Chapitre 34

Go Go Power Rangerssss, tuuututuututuuuu

Amélie

Dernier coup de sifflet. Je me mets à pomper comme jamais pour me créer de l'air, bien décidée à prendre de l'avance sur la blonde. Comme d'habitude, elle lâche des cris ridicules à chaque mouvement comme si faire du bruit l'aidait à avoir plus de force. Ridicule.

À la première occasion, je vire de bord en criant ma priorité pour qu'on me cède le passage. Au moins, l'avantage avec un parcours mal mouillé, c'est que quand on part à bâbord donc sans avoir la priorité sur la flotte qui part à tribord de la ligne, eh bien on gagne la priorité quand on se recroise plus loin dans le sens inverse.

Je continue de pomper de toute mes forces, profitant de l'avance que j'ai gagné sur la blonde pour souffler un peu. Pas d'air aujourd'hui, mais ce n'est pas une excuse, il faut savoir s'adapter à chaque situation.

Au bout d'un bon quart d'heure à me battre avec le vent inexistant, j'arrive à la bouée. Ma concurrente arrive aussi, plus suante que moi mais quand même présente. Je passe sous elle, prête à crier si elle ne me laisse pas assez de place, mais à la place c'est elle qui parle en première.

- T'as pas l'impression de gêner salope ?

Ah. On passe aux insultes plus classiques cette fois. Plus d'attaques sur mon physique au moins. J'observe rapidement autour de moi sans me dégonfler pour observer s'il y a du monde autour de nous. Un bateau de jury est trop loin pour nous entendre, mais la brune et Noémie ne sont pas si loin de nous au final. Je prends une grande inspiration, prête à en découdre.

- PROTEST', je hurle autour de moi pour attirer l'attention.

Le bateau jury nous regarde, intéressés de voir si la blonde va faire un 360 mais que nenni. Celle-ci serre la mâchoire, baisse la tête, et continue la course. Je la talonne de près, vérifie que le jury note bien ma protestation, puis poursuis la régate.

Je ne me laisserai plus faire.

***

- Tu vas donc protester, hein ?

Baptiste apparaît dans mon champ de vision, son short rouge plein de sel dévoilant ses jambes musclées qui ressemblent presque à celles d'un cycliste. Un peu trop à mon goût mais je ne crache pas dessus.

- Il faut bien défendre mon honneur, je souris en répliquant.

- Tu as raison, cette peste ne mérite que ça.

J'aurais donné cher pour voir le visage de la blonde quand on lui a annoncé le rendez-vous pour défendre sa position. Je n'ai jamais vécu ce type de protestation alors je ne sais pas trop sur quoi m'appuyer hormis la défense de Noémie que j'ai pris comme témoin. Malgré notre passé compliqué, elle n'a pas hésité une seule seconde. Non pas par sympathie pour moi, ça aurait été trop beau, mais juste pour, je cite, « défoncer cette connasse de poufiasse de mes deux ».

Très poétique, je sais.

- C'est bientôt d'ailleurs ? Me demande Baptiste l'air un peu gêné.

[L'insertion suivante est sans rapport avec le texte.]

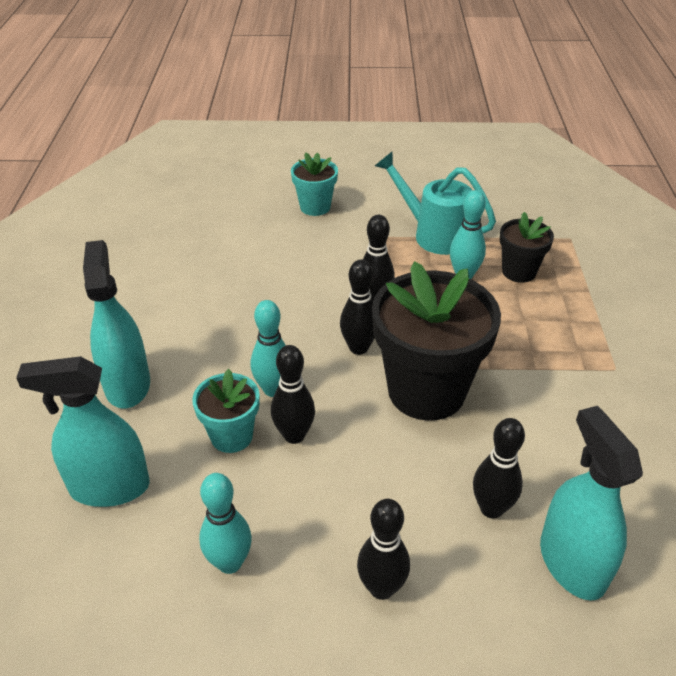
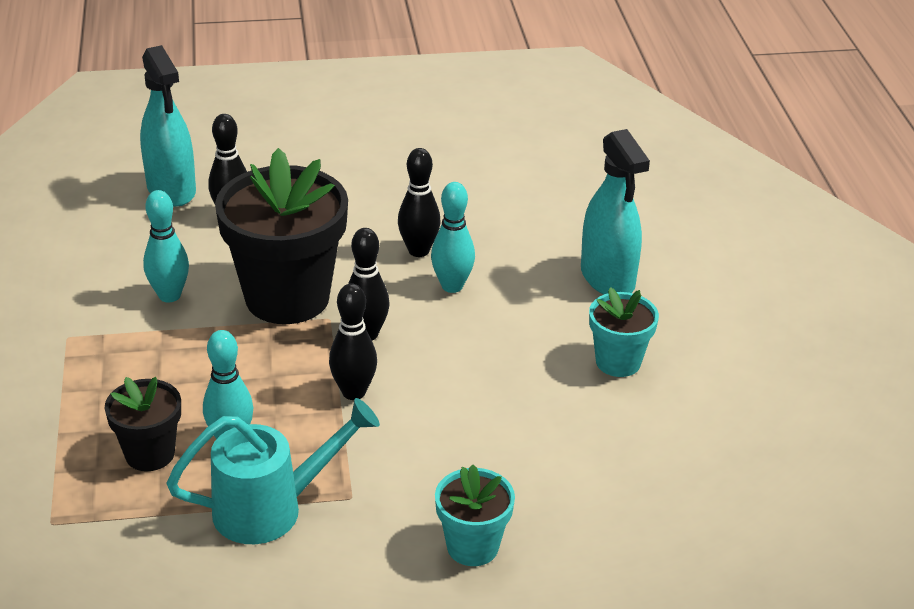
camera: 170 degrees right, 5 degrees down
(109, 487) = (570, 204): turquoise spray bottle -> none
(230, 563) = (446, 171): turquoise bowling pin -> turquoise bowling pin (169, 295)
(231, 436) = (479, 245): turquoise flower pot -> turquoise flower pot (618, 362)
(381, 588) = (324, 167): black bowling pin -> none
(433, 234) = (271, 509): turquoise watering can -> turquoise watering can turned 45 degrees counterclockwise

- Dans trente minutes je crois.

- D'accord.

L'ambiance est assez particulière. Autant on discute brièvement sur l'eau, autant maintenant... j'ai l'impression qu'un fossé s'est crée entre nous par ma faute. Même si je ne regrette pas un instant mon choix et que la régate occupe tout mon esprit, parfois il me manque un peu quand je n'arrive pas à dormir. Notre complicité me manque. Nos moments ensembles aussi. J'ai même hâte que l'on rentre en Bretagne pour que tout redevienne comme avant et qu'on reprenne là où on s'est arrêté.

- Au fait, j'ai une petite surprise pour toi.

Méfiante, je le regarde en biais pour essayer de desceller la moindre expression qui trahirait sa surprise, mais rien du tout. Il me sourit de toutes ses dents comme un idiot, fier comme un paon.

- Je voulais attendre avant, il m'explique en sautant d'une jambe sur l'autre, mais je ne tiens plus du tout et ta surprise non plus.

- Je serais contente ? Je demande les yeux plissés.

Il se recule avec les deux mains en l'air comme si je braquais un flingue sur lui. Et il arrive à m'arracher petit sourire.

- Je ne te garantis pas que tu vas sauter de plaisir et faire un pipi de joie, mais je te préviens, ce n'est pas une tarte au citron.

- Un poney ?

- Question piège, tu en es allergique.

Putain, qu'est-ce qu'il me manque. J'ai presque envie de lui sauter dessus pour agripper son cou et poser mes lèvres sur les siennes. Oui, il me distrait tellement que j'en oublie ma protestation.

- Un tube de coloration alors ?

- Toujours pas, retourne-toi.

Un peu dubitative mais assez curieuse pour le faire, je me retourne lentement en imaginant une énorme part de tarte citron meringuée m'attendre sur un beau plateau mais pas du tout.

Une choucroute blonde, des lunettes fantaisies et une crinière blonde.

Ma bouche s'ouvre toute seule alors que Charline me saute dans les bras, comme je voulais faire plus tôt avec Baptiste, le baiser en moins. Elle me serre fort en me berçant de gauche à droite et c'est seulement au bout de quelques secondes que je me rends compte de ce qu'il se passe. Je la serre à mon tour, heureuse de la voir ici.

- Alors ma chérie, cette journée ? Me questionne papa en passant une main dans ses cheveux poivre-sel.

- Henry, attends au moins que je lui fasse un câlin avant que tu ne poses toutes tes questions.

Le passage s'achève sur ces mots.